Incarnations

Incarnations

Do not deny,
Do not deny, thing out of thing.
Do not deny in the new vanity
The old, original dust.

From what grave, from what past of flesh and bone
Dreaming, dreaming I lie
Under the fortunate curse,
Bewitched, alive, forgetting the first stuff ...
Death does not give a moment to remember in

Lest, like a statue’s too transmuted stone,
I grain by grain recall the original dust
And, looking down a stair of memory, keep saying:
This was never I.

At the root of this poem, the third in Collected Poems (1938) the question is ‘What knows in me?’ – the simple but terrifyingly necessary question of every child – but set in the long perspective of time, ‘The old, original dust’.  Laura Riding’s ambition was to see life not merely as a particle left over from history, the detritus of time, but in its long evolutionary process from its literal beginning to its end.  As someone of the ‘new vanity’ (new time), she reminds herself, and us, that she is a physical ‘thing out of thing’, which is the only certain answer to the question ‘What knows in me?’, but if she could just remember, if she could recall ‘grain by grain’ what she is, then she is certain her alive contemporary self would not be her world self, ‘the fortunate curse’, and that ‘This was never I’. Life, the poem begs, must surely have a better reason than mere mental and physical existence in the historical turmoil of millennia. There must be a reason.

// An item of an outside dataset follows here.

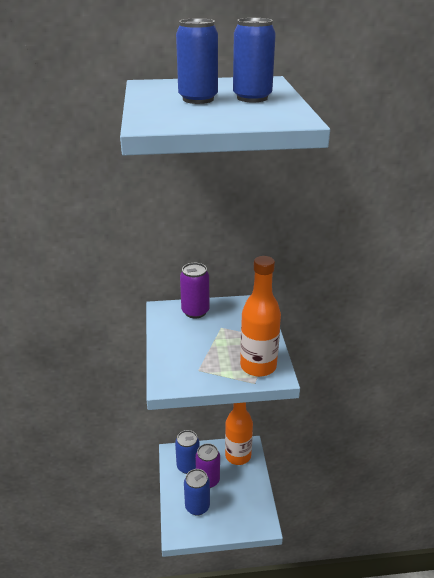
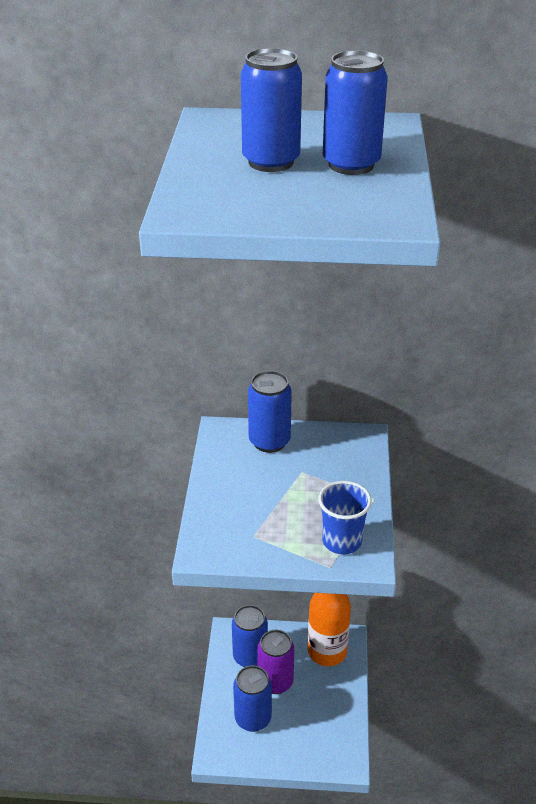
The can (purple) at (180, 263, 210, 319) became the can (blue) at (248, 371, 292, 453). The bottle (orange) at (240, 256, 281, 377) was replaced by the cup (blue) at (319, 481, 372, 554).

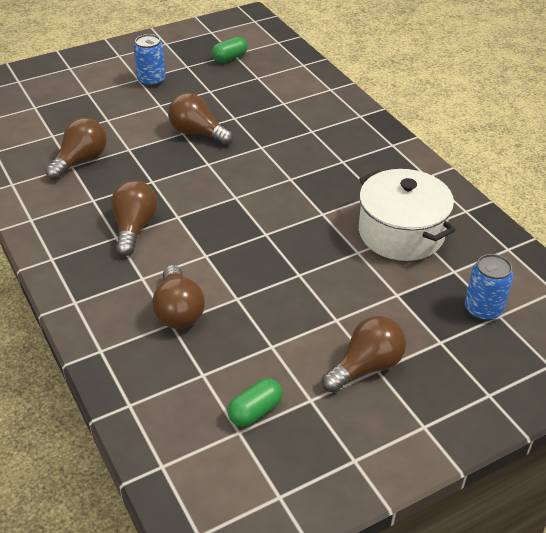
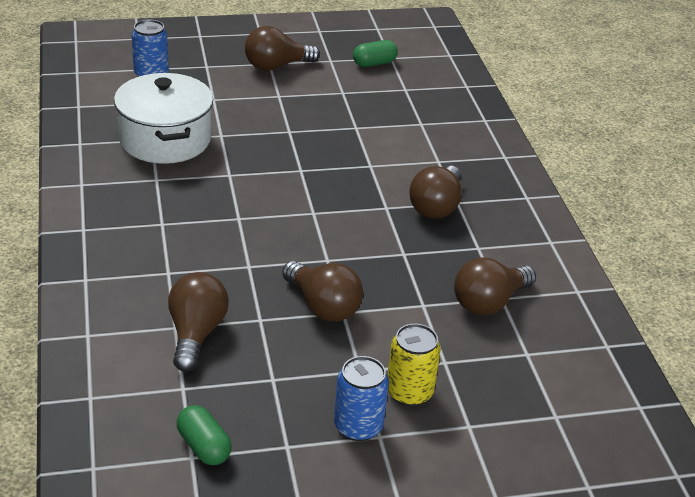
The light bulb (brown) moved from (152, 265, 205, 329) to (168, 272, 229, 372). The capsule (green) at (212, 37, 248, 63) turned 75 degrees clockwise. The can (yellow) at (387, 324, 441, 406) appeared.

The desire to fix herself in time, to find or to make an area of stillness in the ever-bewildering shift and sweep of history from which she could speak out unhesitatingly and know that what she said was authentic, instantly true – something everyone surely desires – this is central to the poems, and the self-realization of the fact of it occurs in this first section, ‘Poems of Mythical Occasion’. Another open reference to it occurs in the preface to Progress of Stories, published in 1935 (long before Robert Graves took the statement for one of his poems), that there is ‘only one subject, and it is impossible to change it’.

In her search for certainty Laura Riding began to turn the world on its head. To begin with she eschewed what might be called the conventional poetic modes of the day. It might seem strange to call the modernist movement (Yeats? Eliot? Pound?) of the first two or three decades of the century ‘conventional’ when everything in it seems to speak of difference and experiment, but the one thing the modernists all had in common was their dependence on the world of reality for the imagery of their poems: the essential ingredient of all modernist poetry is its reliance on images drawn from the physical world. The modernist poets always look outward. They first see, and then they transcribe.  However much variety there may be in modernist poetry, this objective world was always foremost.

            Laura Riding did not write poems in this way. Her poems are not so many representations of the objective world. They ‘see’ in a different way. This is why readers have difficulties reading her poems: because they look for the images they have always known. This is how they (we) have been educated. Riding’s images are never quite images. The ‘statue’, for example, in ‘Incarnations’ is a fluid object which is made to dissolve ‘grain by grain’ as the poem proceeds. The ‘old, original dust’ at the beginning of the poem may seem a hard enough object to be called an image, but in what sense may dust be thought of as ‘original’, or, metaphorically, even ‘old’? If the reader concentrates on the imagery of ‘Incarnations’, the whole poem slips away, because the poem is not an exercise in imagery but is ‘about’ thought – it is, in effect, a thought-process. The seeming ‘images’ of ‘dust’, ‘statue’, ‘stair’, evoke a ghostly picture of, say, a ruined building of some grandeur, but such a picture is perfectly incidental to what is said. What ‘Incarnations’ does is to evoke the long distant and unknown past, essentially beginning with what the creation myth of the biblical books of Genesis the Torah and others search for, to discover what meaning these, the earliest stories of creation, hold for the present self. The question the poet asks, is ‘Am I merely a creature of the present – a transient, meaningless being – or is there purpose?’ It is this purpose which she uncovers in her Collected Poems, from the very first poem to the last (while it should be pointed out here that she rejects the idea of God as the creator of all things in her search for a rationale of existence). Eventually this leads to The Telling (1967, Chelsea) and the post-1940 work. It is a religious quest, stemming from the religious faculty of humanity, but not in any sense of the conventional, historical church or its establishments.